Born in Mozambique, Bertina Lopes (1924-2012) was a pioneer of African modernism, ushering in a mélange of forms that reflected her political reality as a Black woman amid war and exile. Her oeuvre is marked by a subversion of style and genre, as she plays with principles of surrealism, cubism, abstraction, and gestural painting, ultimately marked by a stylistic freedom that evades definition. Lopes was deeply tied to political movements in Mozambique, and her early paintings reflect a melancholic surrealism rooted in her yearning for independence. These early works are marked by a gestural figuration evocative of the somber daily life of Mozambiquans under colonization.
The abstraction of the figure featured early in her practice. The civil war that followed the 1975 Mozambican independence only strengthened Lopes’s references to modernist abstraction, as her compositions took on dynamic perspectives and more symbolism. Exiled in Rome for most of her life, Lopes maintained a commitment to exploring Mozambican identity under restricted, political rules.
This engagement with African cultural symbolism and identity, despite her physical distance from the continent, can be seen, for example, in the way totems from African communities appear in her work – placing the contribution of her continent of origin at the center of a body of work marked by its avant-garde character.

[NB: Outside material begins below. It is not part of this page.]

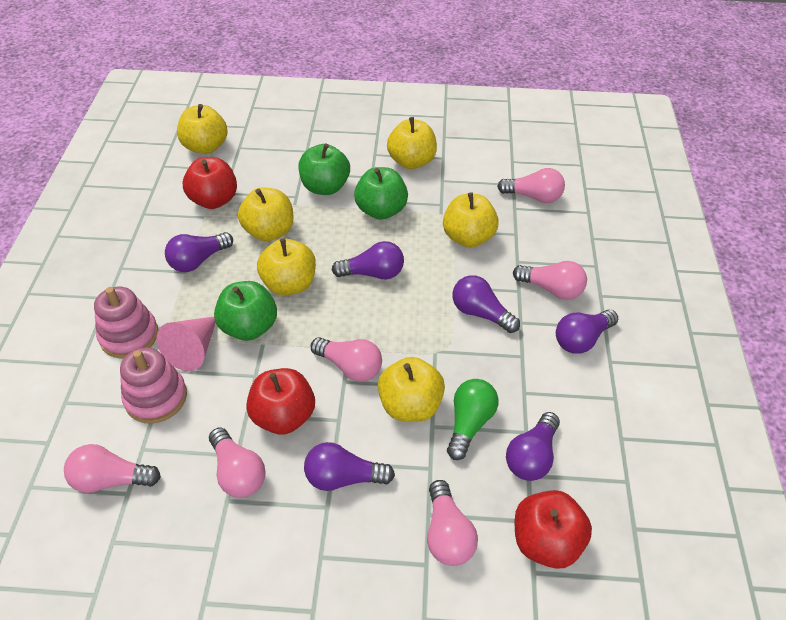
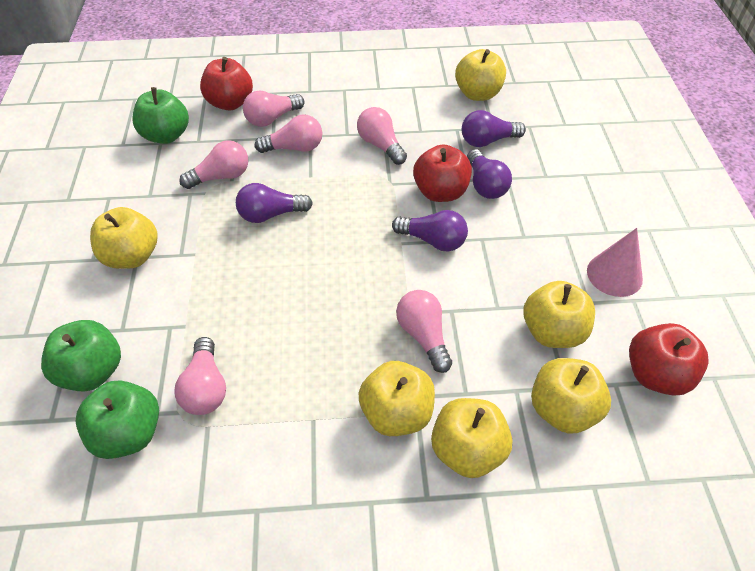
green light bulb: 1 -> 0
pink stacking toy: 2 -> 0
purple light bulb: 6 -> 4

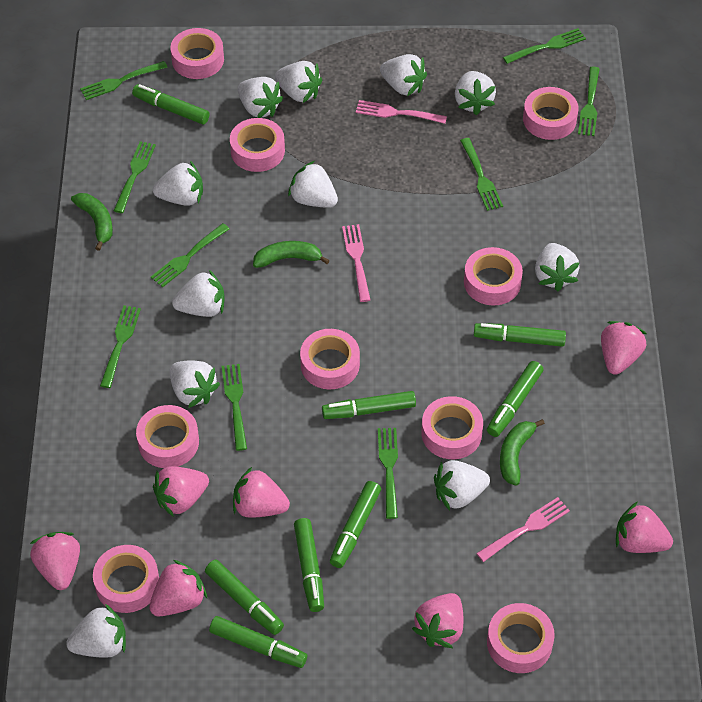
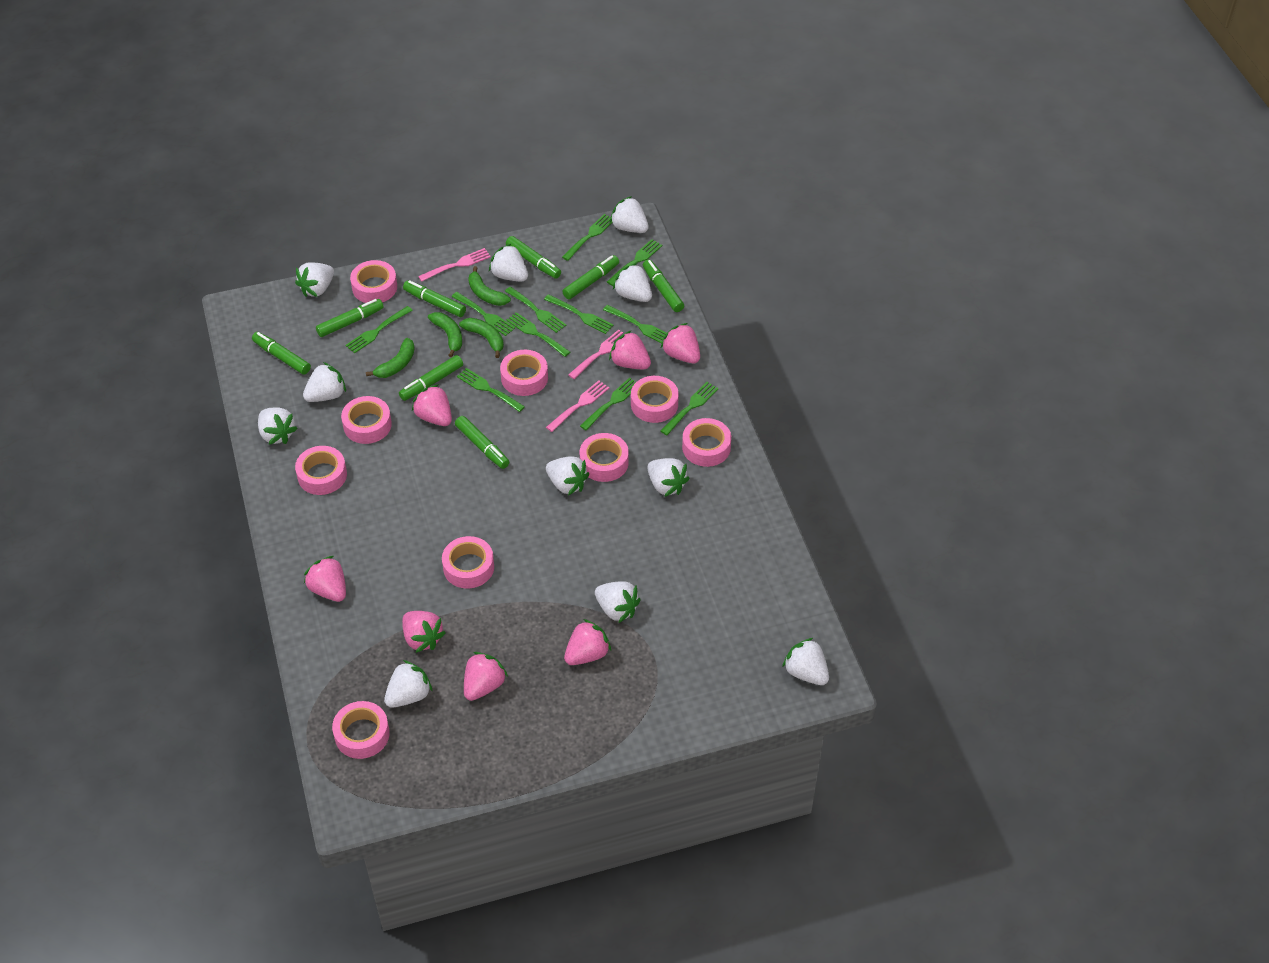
green banana: 3 -> 4
green fork: 9 -> 11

Lopes was always at the forefront of modernist movements. She engaged with elements of impressionism and cubism, styles once thought to be European movements. By deconstructing, blurring, abstracting, and smudging the archetypes of African symbolism, Lopes’s work remains enigmatic, defying the neat categorizations of formalism, as can be seen in the paintings on view at this 36th Bienal de São Paulo.
This is not the first time Bertina Lopes has been invited to participate in the Bienal. She was previously included in the 7th edition, in 1963, but firmly refused to participate under the national representation of Portugal, the colonizing country. This commitment will be on view in her current participation in the 36th Bienal, the artist’s largest exhibition in Brazil.